Este es el primer capítulo de la serie La libreta siria, una cobertura desde el terreno para contar la nueva Siria.
No puede hablar, pero todo el mundo a su alrededor quiere que hable.
No puede pronunciar su nombre, pero todo el mundo a su alrededor quiere que pronuncie otros nombres.
Es uno de los incontables prisioneros torturados en la cárcel de Sednaya, en las afueras de Damasco. Cuando cayó el régimen de Bashar al Asad, tanto él como otros supervivientes fueron trasladados a varios hospitales de Damasco. Ahora se recupera en la habitación de uno de ellos. Pero no puede descansar. Una multitud se amontona sobre él agitando móviles, enseñándole vídeos y fotos.
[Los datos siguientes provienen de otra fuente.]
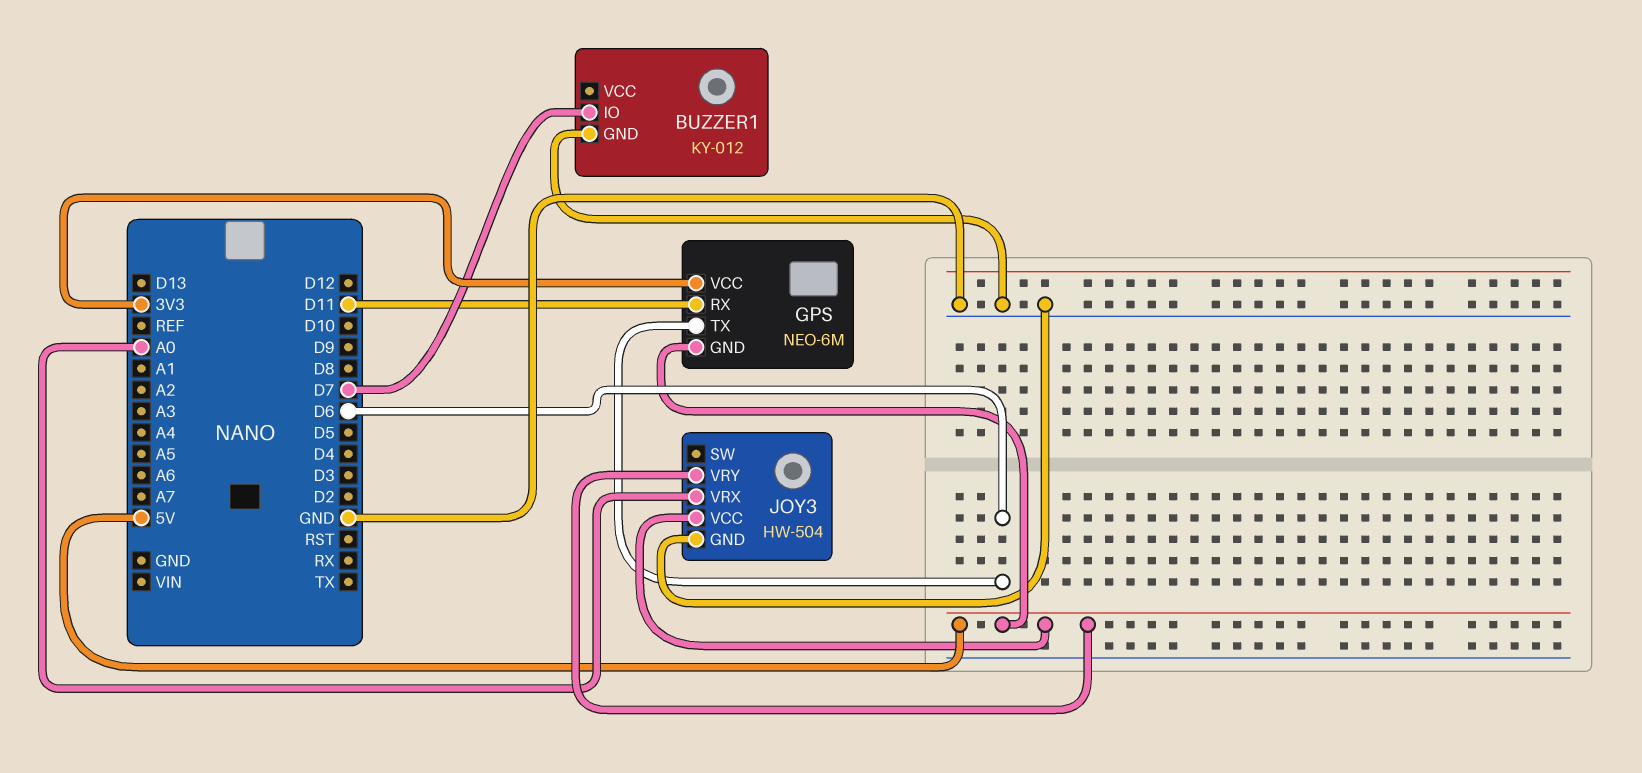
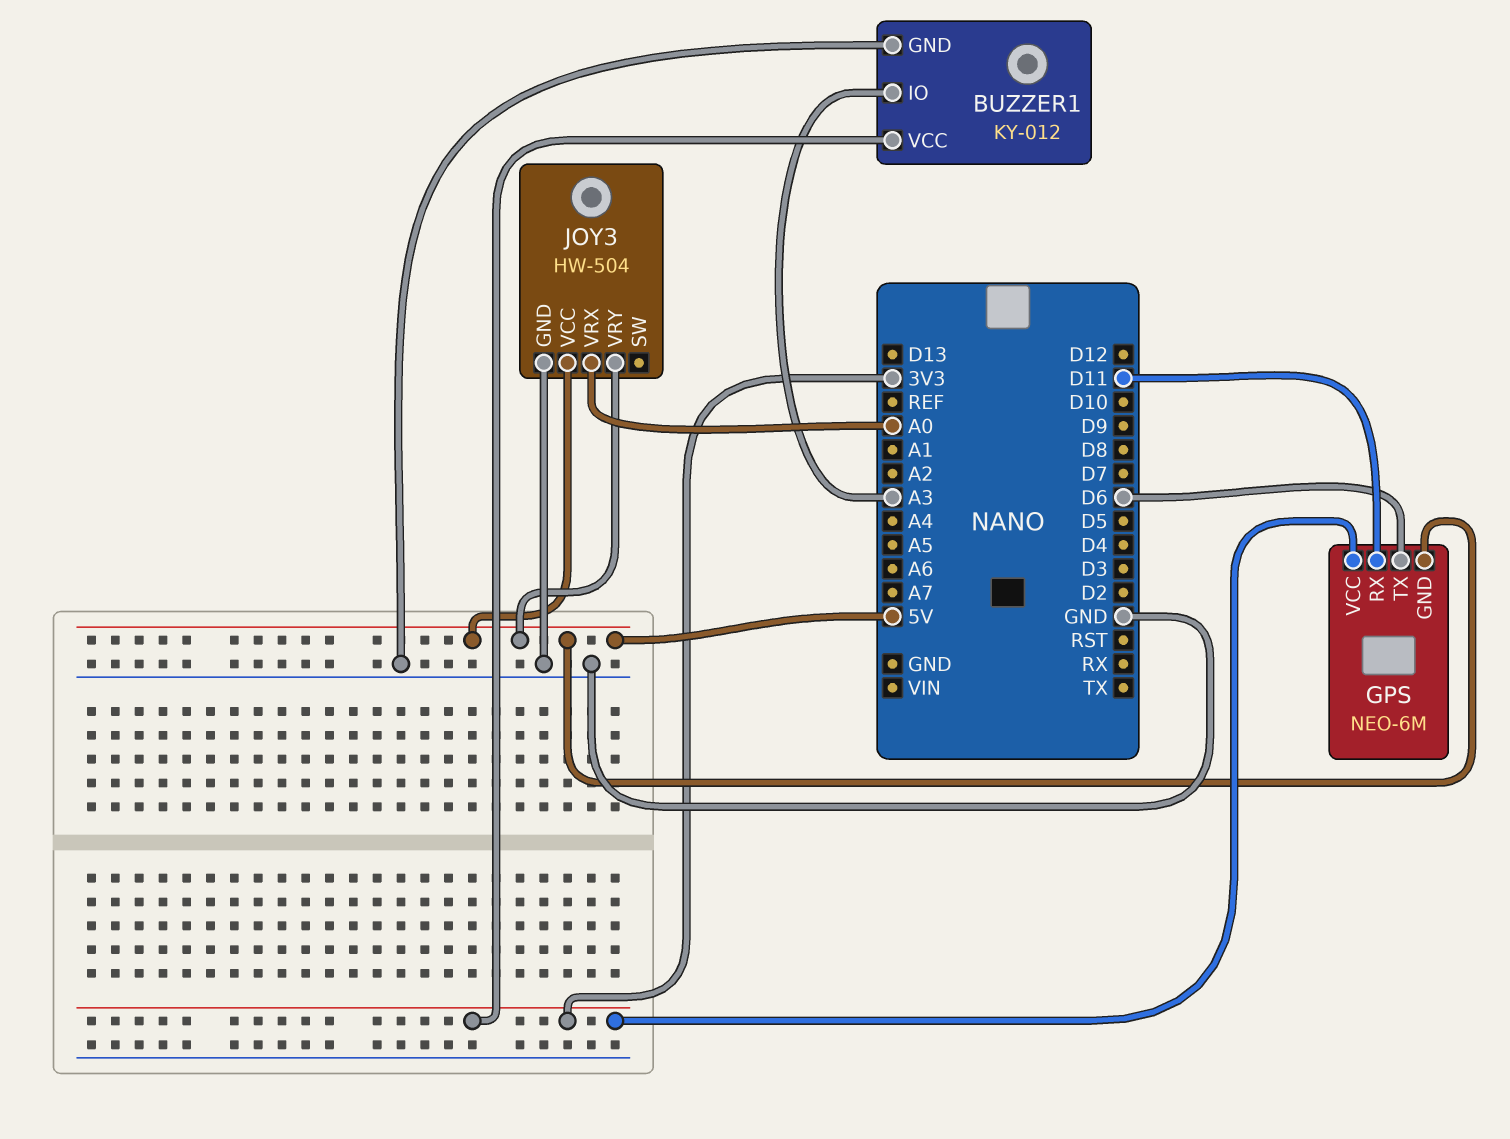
BUZZER1 pin IO: D7 -> A3
BUZZER1 pin VCC: none -> 3V3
Son familiares de otros prisioneros. Le preguntan si conoce a alguien de todos esos que aparecen en las imágenes. Él no contesta: su mirada busca caras, formas, pistas, pero no las encuentra. Las decenas de personas desesperadas que rodean la camilla forman una pared humana infranqueable para los médicos e incluso para las nuevas autoridades militares. Nadie las sacará de allí.
Ahora la disputa es otra.
—Quiero ver sus pies para saber si tiene una marca de nacimiento —dice una mujer.
Un hombre le dice que no, que no es un familiar de ella. Que el superviviente es su hermano, está seguro de ello.
Ha pasado tanto tiempo desde que fue arrestado por el régimen, y ha sufrido tanto durante la detención, que es difícilmente reconocible.
Un hedor penetrante se apodera de la sala.
—Como no sabemos su nombre, muchas familias han venido aquí y han dicho que es su hermano o su hijo —dice el doctor Hani Dabrha, del hospital Ibn Al-Nafis—. Muchas familias se agarran a esa última chispa de esperanza.
El prisionero sin nombre es como la nueva Siria: salió de la cárcel, pero no puede procesar la nueva situación, porque ha sufrido demasiado.
El dolor de la libertad
¿Y ahora, qué? La pregunta aparentemente más liviana es estos días la más pesada para el pueblo sirio. La más hiriente, la más despiadada, la más injusta. El mundo se pregunta por el futuro de Siria, pero el pasado, cargado de dolor, impone sus propias preguntas.
En el entierro del opositor sirio Mazen Hamadi, cuyo cadáver apareció en la cárcel de Sednaya, están todos los miedos toda la alegría todas las heridas todos los sueños todos los agravios todas las esperanzas.
Todo el odio.
Porque eso es lo que une a todo el mundo en esta procesión convertida en manifestación: el odio al régimen. “¡Queremos a Asad muerto!”. Y otros cánticos con insultos. Algunos disparos al aire. Las masas sujetan carteles con la fotografía de Hamadi. Pero también con las fotografías de padres hijos hermanos primos asesinados por el régimen o desaparecidos. “Madres de los mártires, somos vuestros hijos”, cantan algunos. Otros corean el consabido La ilaha illa Allah (no hay más dios que Alá). Se pronuncia la palabra libertad.
¿Qué es eso de la libertad?
—Esta es la oportunidad de experimentar la libertad de expresión, no sabemos nada de eso, necesitamos explorar los límites. ¿Dónde están los límites? Aún no lo sabemos —dice a la cola de la procesión Kais Mezkour, un estudiante de Medicina de 21 años.
A su lado, con sudadera gris, móvil en mano, su colega Mudar Joudieh —ya graduado—, avanza a toda velocidad. Ambos pertenecen a la minoría drusa, que también tiene presencia en el vecino Líbano.
—La gente tiene miedo. Tenemos que alzar la voz y actuar. No todo es perfecto. No me gusta que haya gente que cante “no hay más dios que Alá”. Tampoco me gustan los disparos al aire. No me voy a callar otra vez.
A nuestro lado pasan mujeres que derraman lágrimas como si las hubieran estado reprimiendo durante mucho tiempo.
En un momento tan absoluto, en un corte de la historia tan profundo, los sentimientos se amalgaman.
Orgullo.
Rabia.
Libertad.
Odio.
Alegría.
Este entierro es el latido de Siria.